When Jamal Moss walks around Chicago, he sometimes feels like Moondog. He cuts a commanding figure, like an industrial reimagining of the late cult jazz musician and flâneur. Today, like most days, he is dressed in a black hood and heavy boots, with purple cloth tied through his long locs. “I get that all the time,” he laughs with warm self-awareness. “People don’t say nothing usually but, every now and then, someone will come up to me and say, ‘Oh, you’re that cat in the neighbourhood,’ like I’m Moondog, or the Candyman. All the time, people look at me and think, ‘Who is that guy?’”
Moss is Hieroglyphic Being, a Black techno-punk whose music draws on Afrofuturism, jazz, esoteric mythology and his caustic sense of humour. He’s released music on labels like Soul Jazz Records, Ninja Tune and RVNG INTL, which have introduced him to wider audiences, but most of his vast discography is fiercely independent. From selling cassette tapes outside noise shows and acid techno raves in the late ’80s and early ’90s, to the dozens of albums and EPs on his own label, Mathematics Recordings (with its offshoot series of CDr releases on Music From Mathematics), a conservative estimate would put his true album count into triple figures.
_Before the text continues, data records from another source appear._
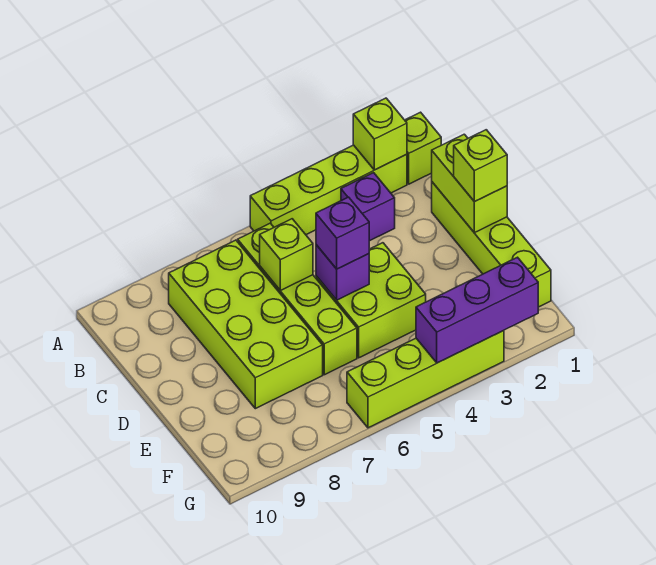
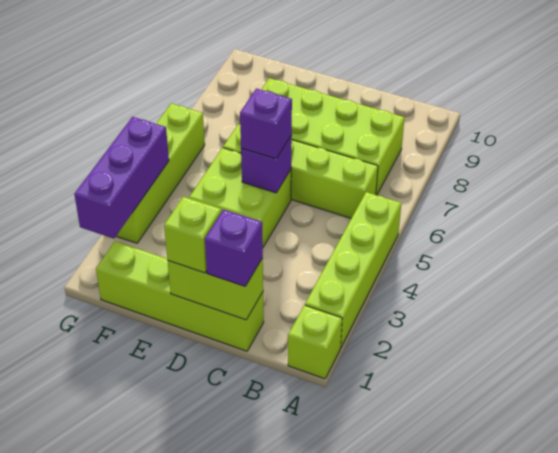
lime brick A2 level 2 -> none
purple brick B3 level 1 -> purple brick C1 level 3
lime brick C6 level 2 -> none

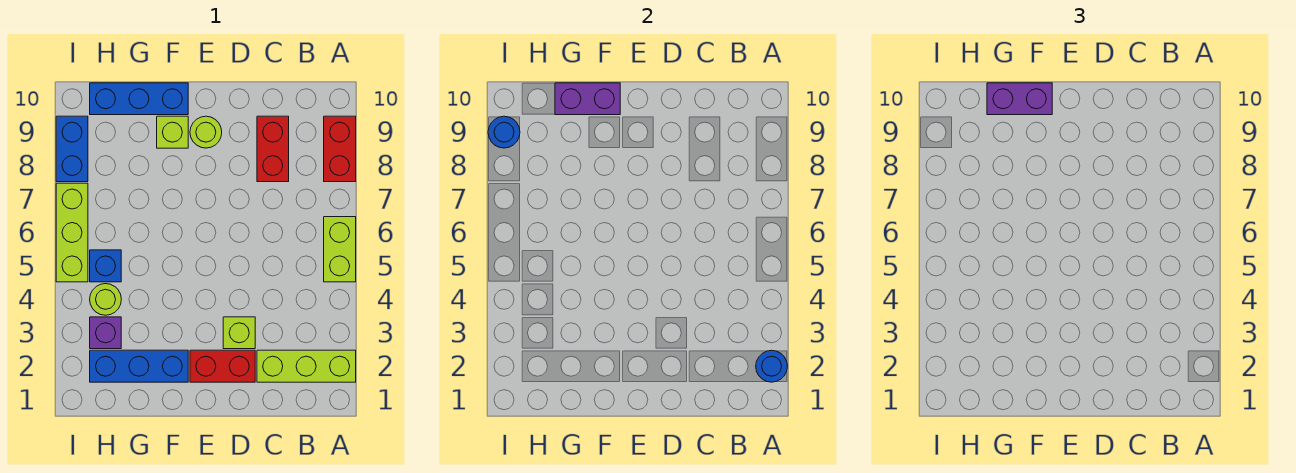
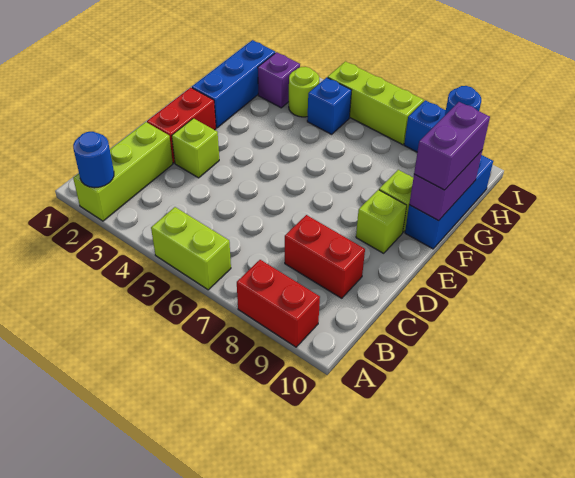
lime round brick E9 level 1 -> lime brick E9 level 1

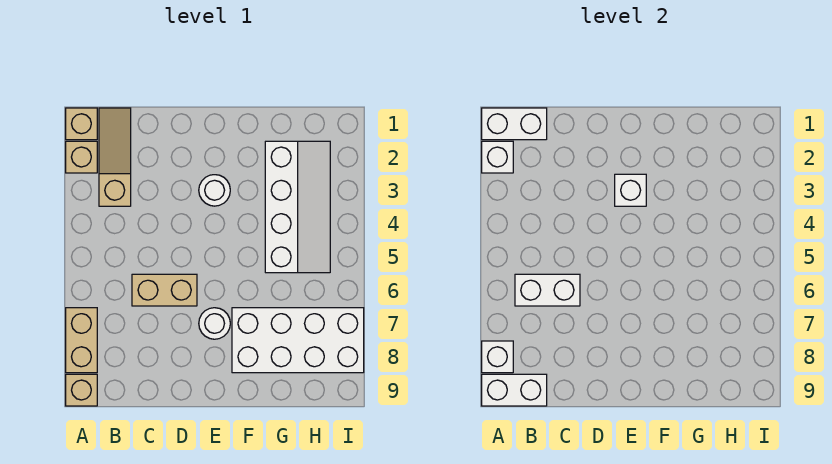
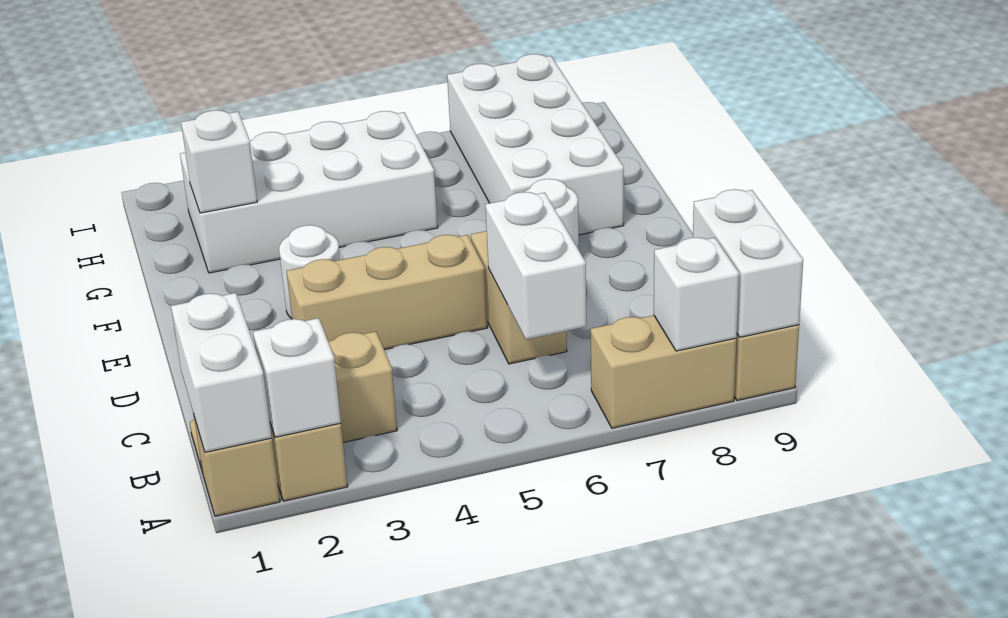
none -> tan brick D3:D5 level 1
white brick E3 level 2 -> white brick G2 level 2
white slope G2:H5 level 1 top G -> white brick G2:H5 level 1

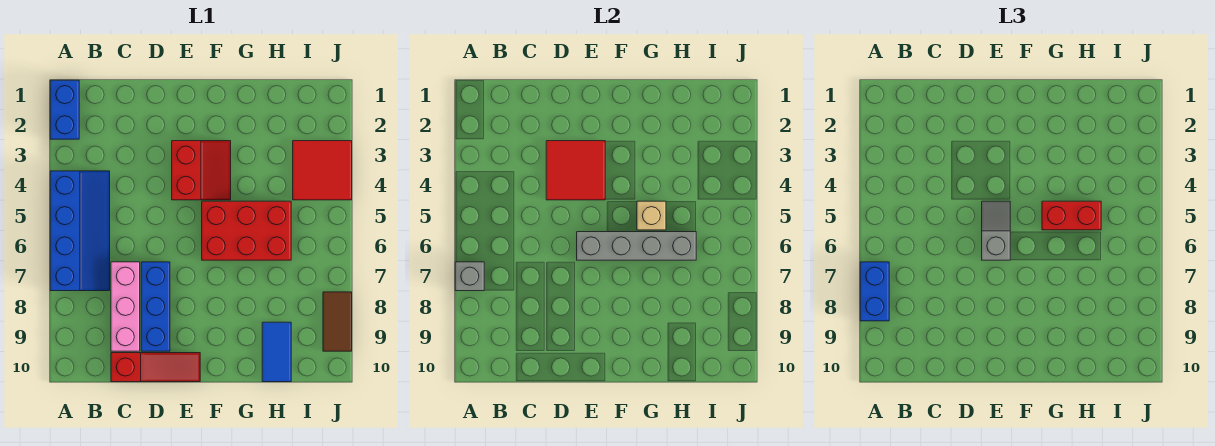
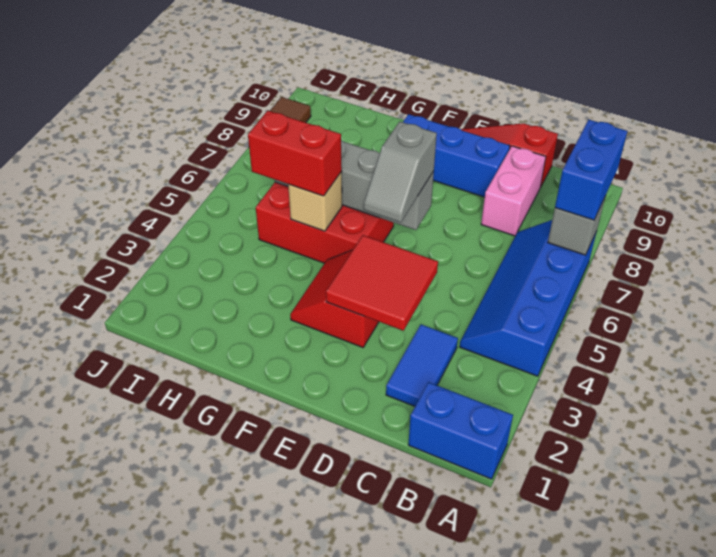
blue brick A1:A2 level 1 -> blue brick A1:B1 level 1
pink brick C7:C9 level 1 -> pink brick C8:C9 level 1
blue brick D7:D9 level 1 -> blue brick D9:F9 level 1
blue tile H9:H10 level 1 -> blue tile C2:C3 level 1
red tile I3:J4 level 1 -> none

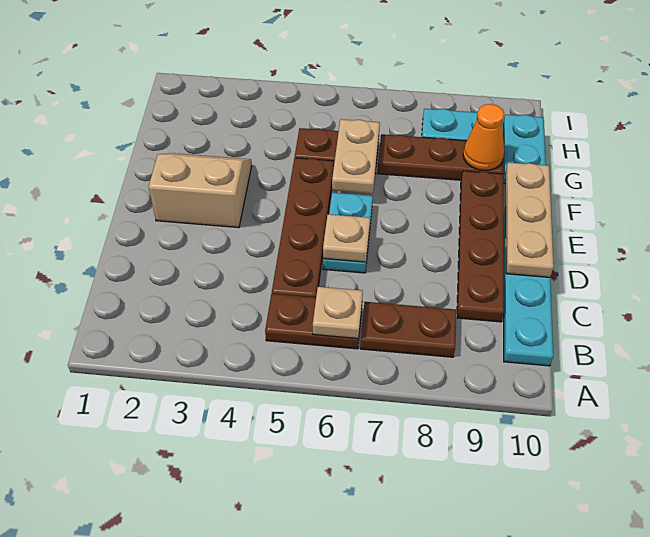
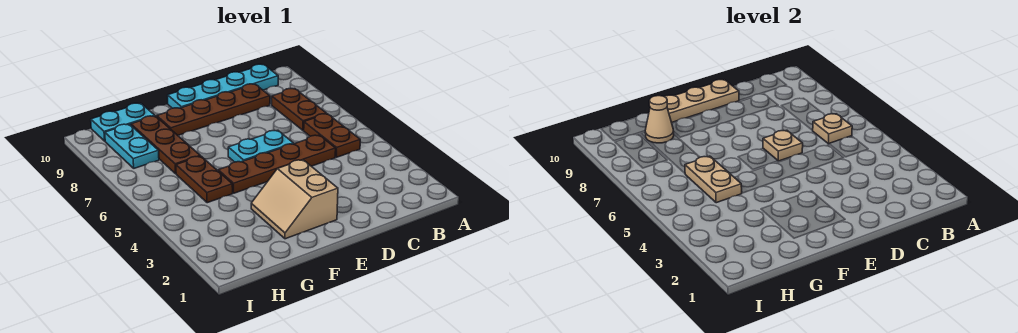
tan plate F6:G6 level 2 -> tan plate G5:G6 level 2
orange cone G9 level 2 -> tan cone G9 level 2

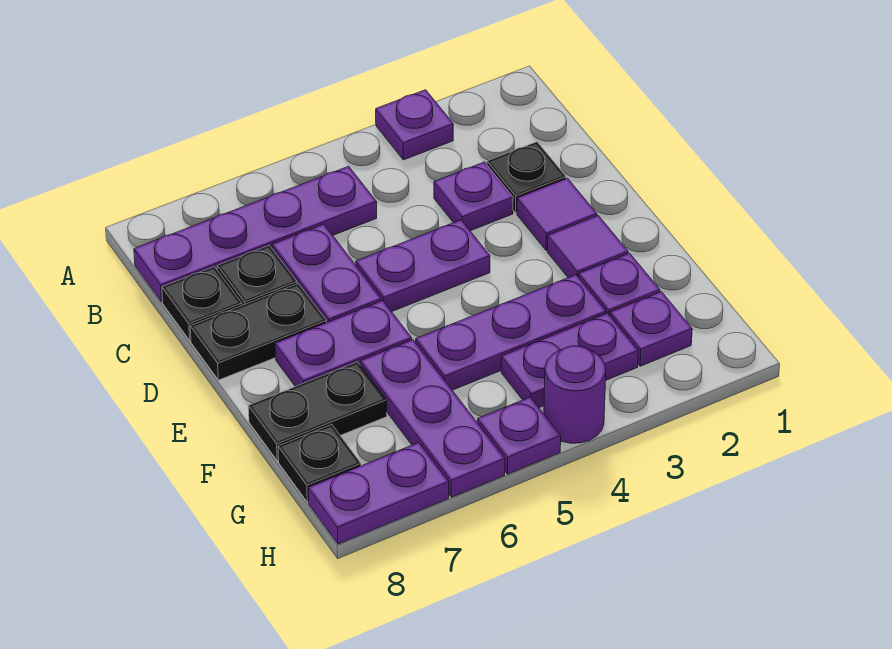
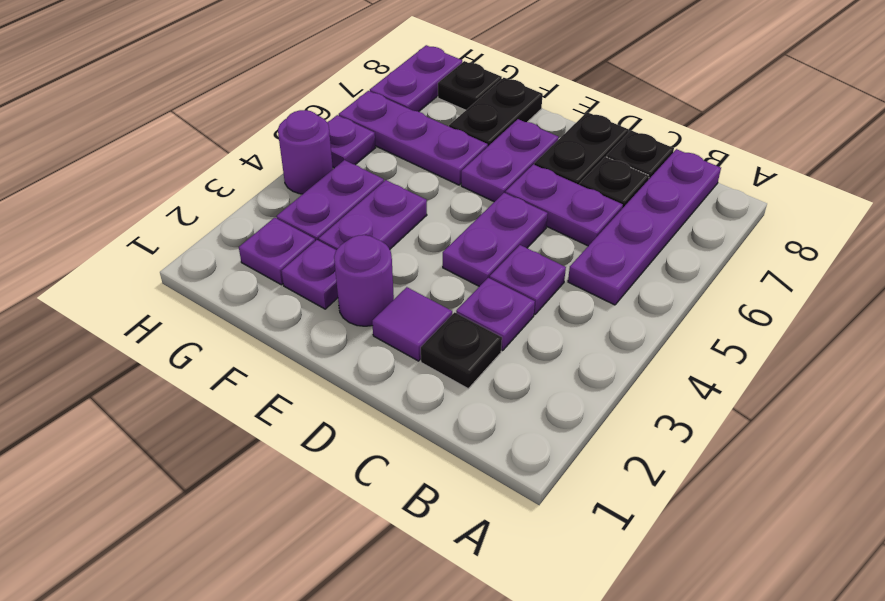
purple plate A3 level 1 -> purple plate C4 level 1
purple tile E2 level 1 -> purple round brick E2 level 1
purple plate F3:F5 level 1 -> purple plate F3:F4 level 1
In a normal year, it’s not unusual for him to release half a dozen albums of original solo music. This year has been far from normal, and despite being unable to tour and trying to navigate the COVID-19 pandemic as best as any individual can, Moss has been on a tear; between the new year and now, he’s uploaded 18 album-length projects to his Bandcamp page. The second most recent, ‘THE DEEPEST MEMORIES OF MY OWN’, shows us where he’s at right now, and largely where he’s always been — fuzzy-yet-funky techno, with synapse-snapping rhythms and jazzy melodic undercurrents, noted as being “sourced from” a variety of analog formats, like mini-disc and VHS. It’s beautiful, too.
Bluntly, how has he managed to record and release so much music in a year of constant unrest? “I’ve always been a recluse, so I’m not going through the weird social detox of human connection that so many others are,” Moss says candidly. “I feel really bad for people under 35, who are trying to get more out of life and are being shut down. I’m pushing 50,” he laughs, “I’ve done the clubs already. Now, I can just sit here, go into the recesses of my mind and get endorphin boosts from my happier memories.”